I’m often reminded of the most memorable interview I have ever conducted. The reason it was so revealing, I realized later, was that I got the time of our appointment wrong and showed up an hour before I was supposed to. When I rang the doorbell, the respondent, a middle-aged woman, greeted me at the door. She had just gotten out of bed, her hair was uncombed and she was wearing a loose blue bathrobe. She didn’t look at all pleased to see me. I apologized repeatedly for getting the time wrong, and told her I would come back in an hour, but she insisted I come in anyway.

What followed was the most honest interview I’ve ever conducted. The woman had had no time to get ready. She’d had no time to prepare her face, or clean her house. I was seeing her, for all intents and purposes, naked.
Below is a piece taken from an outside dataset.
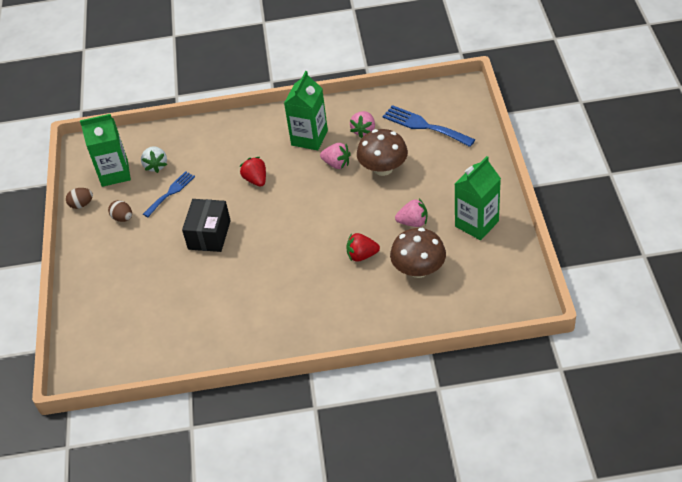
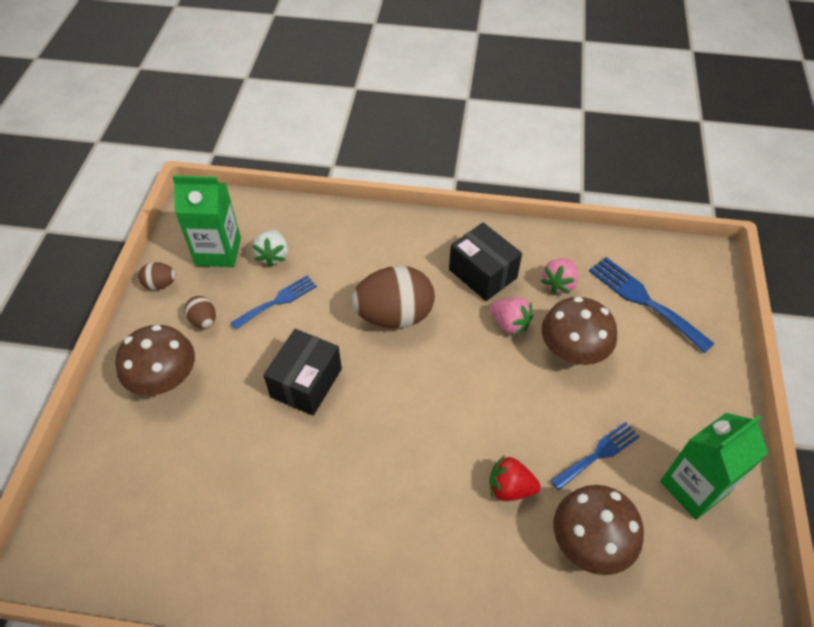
camera: 10 degrees right, 5 degrees up
(110, 258) = (164, 379): none -> brown mushroom
(256, 180) = (394, 315): red strawberry -> brown egg
(309, 138) = (483, 273): green carton -> black box
(413, 222) = (598, 454): pink strawberry -> blue fork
Accordingly, there was no point in deception, no point in telling me what she assumed I wanted to hear. Two hours later, I left her house reminded of the sheer hours of our lives we spend putting on masks to greet the world.

Based on the findings of a recent qualitative survey carried out in Switzerland, in fact, most of us have up to ten discreet interdependent social identities—identities, the study concludes, which are often in conflict.16 Let’s imagine a middle-aged bank teller living in Pensacola, Florida. He is a father, a son and a husband. He is a Floridian. He is a bank employee. He is also a bicyclist and a recreational runner, and at night, drinking with his friends, he is “the funny one.” He is also a vegetarian, an amateur guitarist, and on weekends he helps coach soccer at his daughter’s high school. Then there are his online identities, including his Facebook, Twitter and Instagram selves. Most surprising is that the man’s ethical mind-set, honesty, sociability and even level of social engagement changes from personality to personality. Imagine that in his professional role, for example, he may be primed to dissembling, or outright deceit, while simultaneously, as a dad, he finds dishonesty repellent. My role—the role of anyone trying to make sense out of small data—is to understand not just one single personality, but all of them.

Which is why in the end the secret behind any ethnographic research will never be found in any methodology, even mine. It begins with yourself. Who are you? What are you like when you’re by yourself? When you post a status update on Facebook, or “like” a piece of music, what are you telling the world about yourself? When you buy a pair of pants, or a new brand of shoes, when you hang a set of bamboo curtains across your window or cherry-pick photographs to tack onto your refrigerator, or leave out a bottle of facial moisturizer in your bathroom, what are you communicating? In our small data, now and forever, lies the greatest evidence of who we are and what we desire, even if, as LEGO executives found out more than a decade ago, it’s a pair of old Adidas sneakers with worn-down heels.